STEP 4: Obtain the Necessary Permits
The permiting process in Romania is actually simpler and faster than in most other EU jurisdictions. But it is still important to make sure your documentation folder is complete upon submission, with all steps taken in the right order and a timely fashion. What makes a difference when dealing with the authorities is coming from a place of understanding and patience. Obtaining a permit can seem simple and straightforward but sometimes rules vary from one county to another in Romania and some exibility is needed.
You will need to obtain civil, grid connection and post-construction permits - this takes about 540 days and you will interact with four public institutions in the process.
STEP 5: Register to Sell Electricity
Once the RES facility becomes operational you can start selling energy. Wholesale trading takes place on centralized markets, organized and managed by OPCOM. To operate on OPCOM, the RES producer must register with the market administrator signing a participation contract, a lease contract for the USB token key and a REMIT contract to empower OPCOM to report on all transactions where the RES producer is a contracting party.

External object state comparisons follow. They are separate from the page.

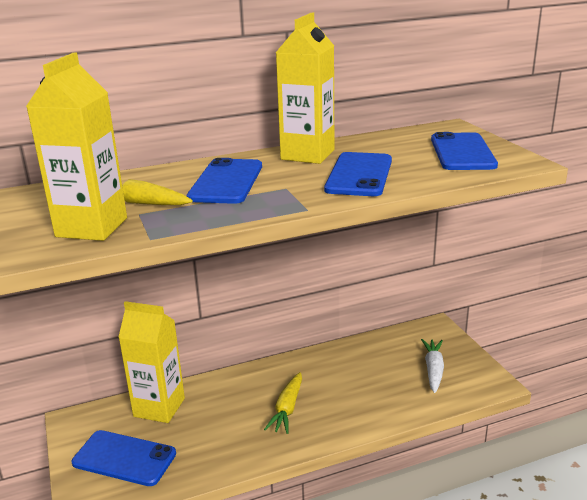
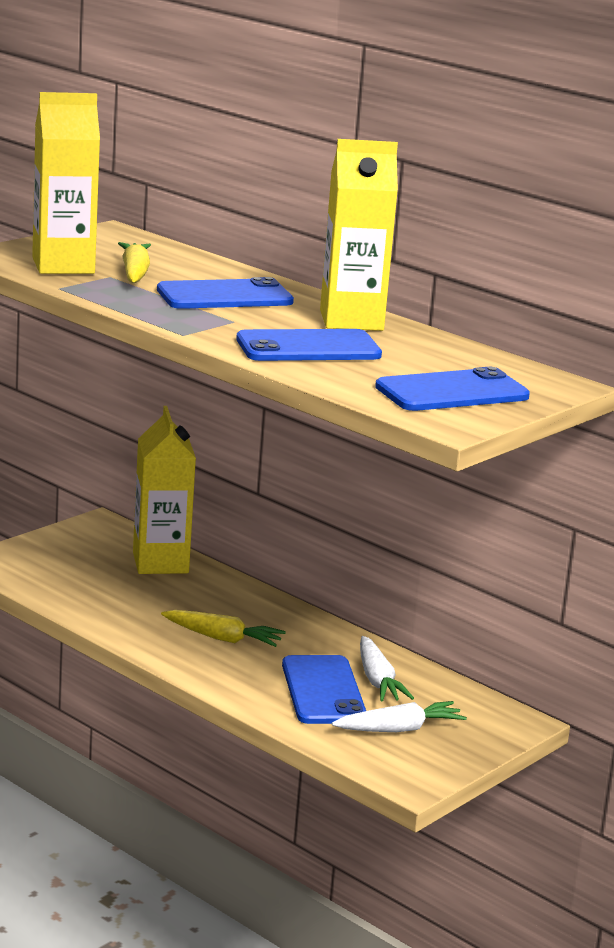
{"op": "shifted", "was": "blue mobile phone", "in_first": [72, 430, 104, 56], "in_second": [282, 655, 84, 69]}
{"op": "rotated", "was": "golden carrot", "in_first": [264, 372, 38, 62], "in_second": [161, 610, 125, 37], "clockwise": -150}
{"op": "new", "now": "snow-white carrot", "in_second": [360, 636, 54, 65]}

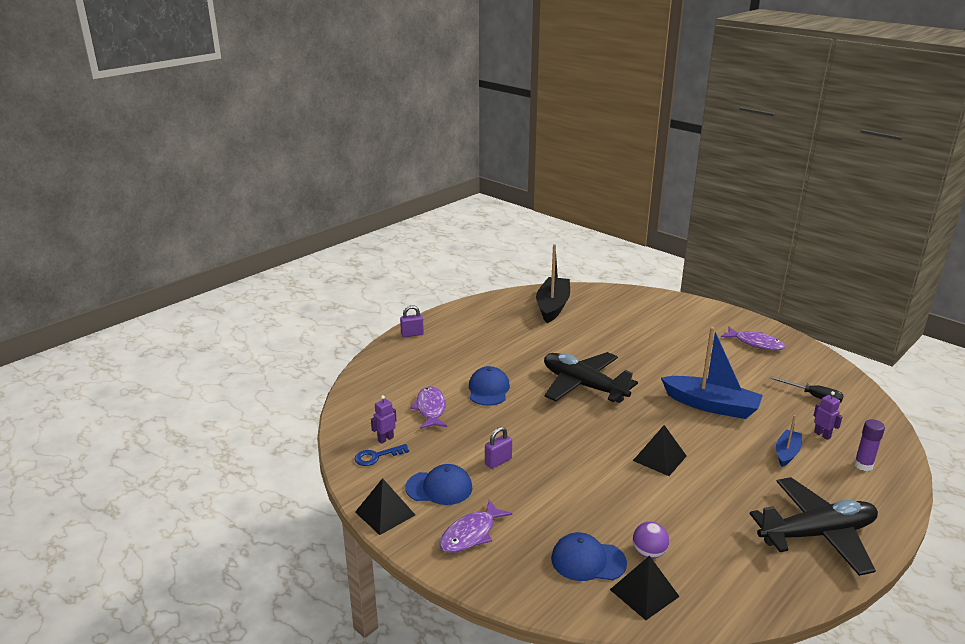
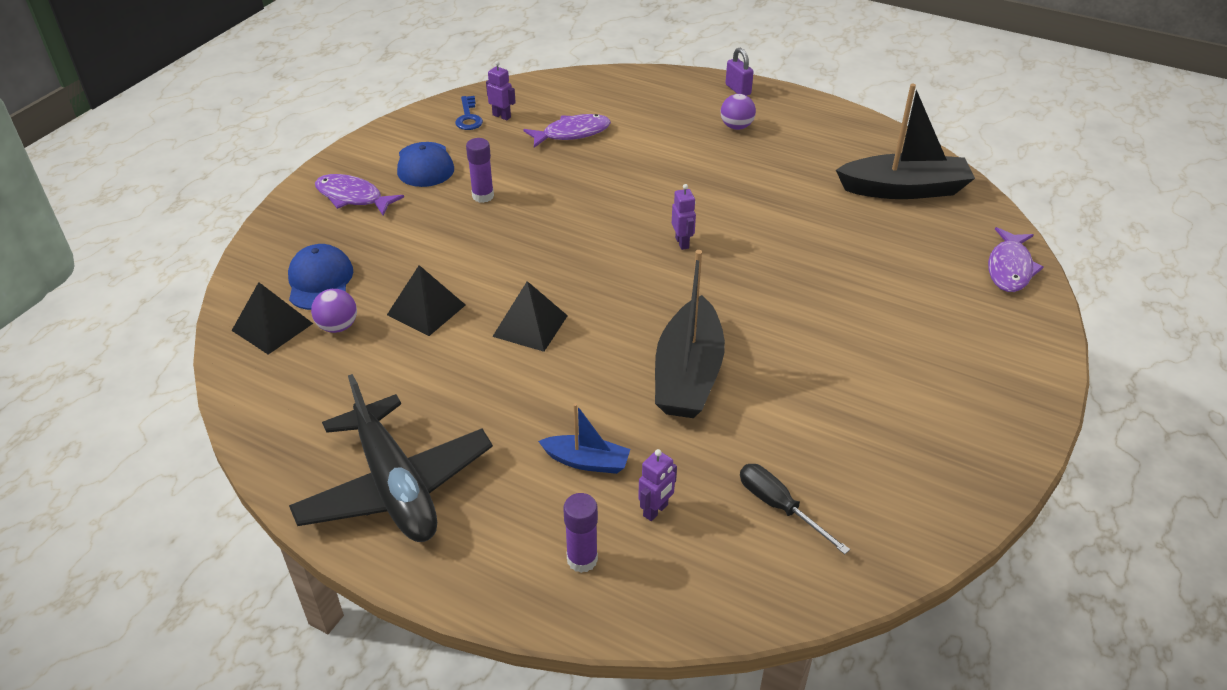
{"op": "rotated", "was": "blue key", "in_first": [355, 444, 54, 22], "in_second": [455, 96, 28, 34], "clockwise": -150}
{"op": "shifted", "was": "black solid pyramid", "in_first": [355, 478, 60, 57], "in_second": [387, 265, 78, 71]}
{"op": "gone", "was": "blue peaked cap", "in_first": [469, 366, 41, 40]}
{"op": "swapped", "was": "purple padlock", "now": "purple glue stick", "in_first": [485, 427, 27, 42], "in_second": [466, 138, 28, 65]}
{"op": "swapped", "was": "black plane", "now": "purple robot", "in_first": [544, 352, 94, 51], "in_second": [672, 184, 24, 66]}
{"op": "repainted", "was": "blue boat", "now": "black boat", "in_first": [661, 327, 102, 92], "in_second": [655, 250, 70, 168]}
{"op": "shifted", "was": "purple toy fish", "in_first": [721, 327, 64, 23], "in_second": [988, 227, 56, 65]}
{"op": "rotated", "was": "black screwdriver", "in_first": [770, 376, 74, 27], "in_second": [740, 464, 110, 90], "clockwise": 120}
{"op": "new", "now": "purple ball", "in_second": [721, 94, 35, 36]}

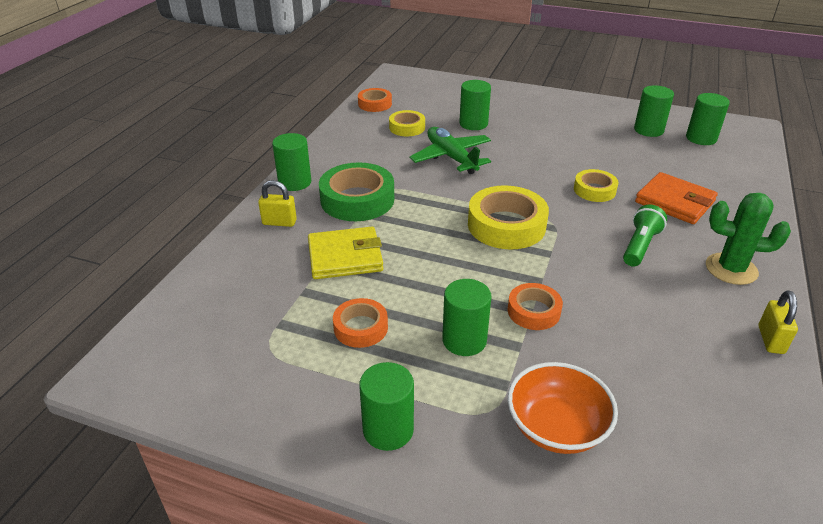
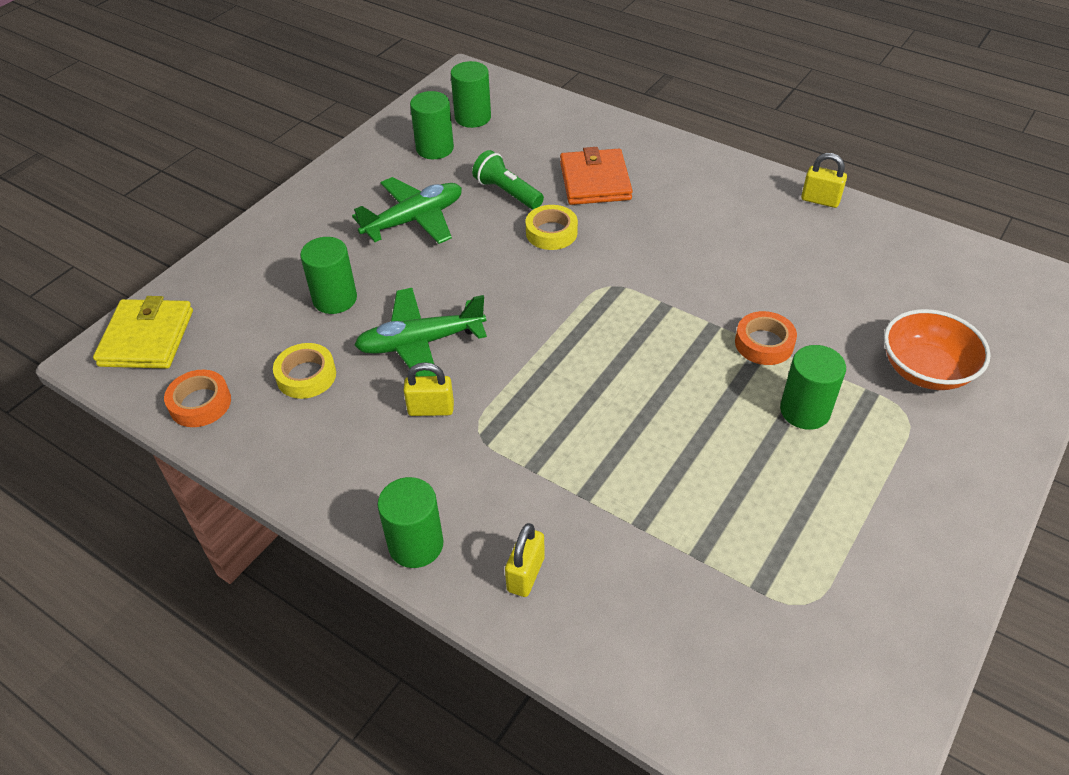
{"op": "shifted", "was": "golden wallet", "in_first": [308, 227, 75, 52], "in_second": [93, 296, 100, 73]}
{"op": "gone", "was": "emerald tape", "in_first": [319, 162, 75, 59]}
{"op": "gone", "was": "orange-coloured tape", "in_first": [333, 298, 55, 50]}
{"op": "gone", "was": "emerald cylinder shape", "in_first": [359, 362, 55, 89]}
{"op": "gone", "was": "golden tape", "in_first": [468, 185, 81, 64]}
{"op": "shifted", "was": "emerald torch", "in_first": [623, 205, 44, 62], "in_second": [472, 150, 72, 59]}
{"op": "rotated", "was": "orange-coloured wallet", "in_first": [635, 172, 83, 52], "in_second": [560, 147, 73, 58], "clockwise": -60}
{"op": "gone", "was": "emerald cactus", "in_first": [706, 193, 85, 92]}
{"op": "new", "now": "emerald plane", "in_second": [352, 177, 110, 67]}
{"op": "new", "now": "golden padlock", "in_second": [403, 362, 51, 54]}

Furthermore, you need to register with the TSO to buy and sell electricity as a Balancing Responsible Party (BRP). The TSO manages the balancing market (established in 2005) by buying and selling active electricity from and to market participants, holding dispatch units in order to compensate any deficit or excess of production. This market is binding for all license holders. You will therefore need to register as a BRP and receive an EIC code from the TSO, or transfer responsibility to another BRP. Transferring comes with the advantage of aggregating imbalances and reducing costs. Bringing together several participants in the same BRP means mutual compensation of individual imbalances and the efficient distribution of costs and benefits. Your role as a BRP is to balance the differences between the contracted electricity and the electricity measured at full contour level by offering competitive prices and high-quality services to license holders who delegate their responsibility to you.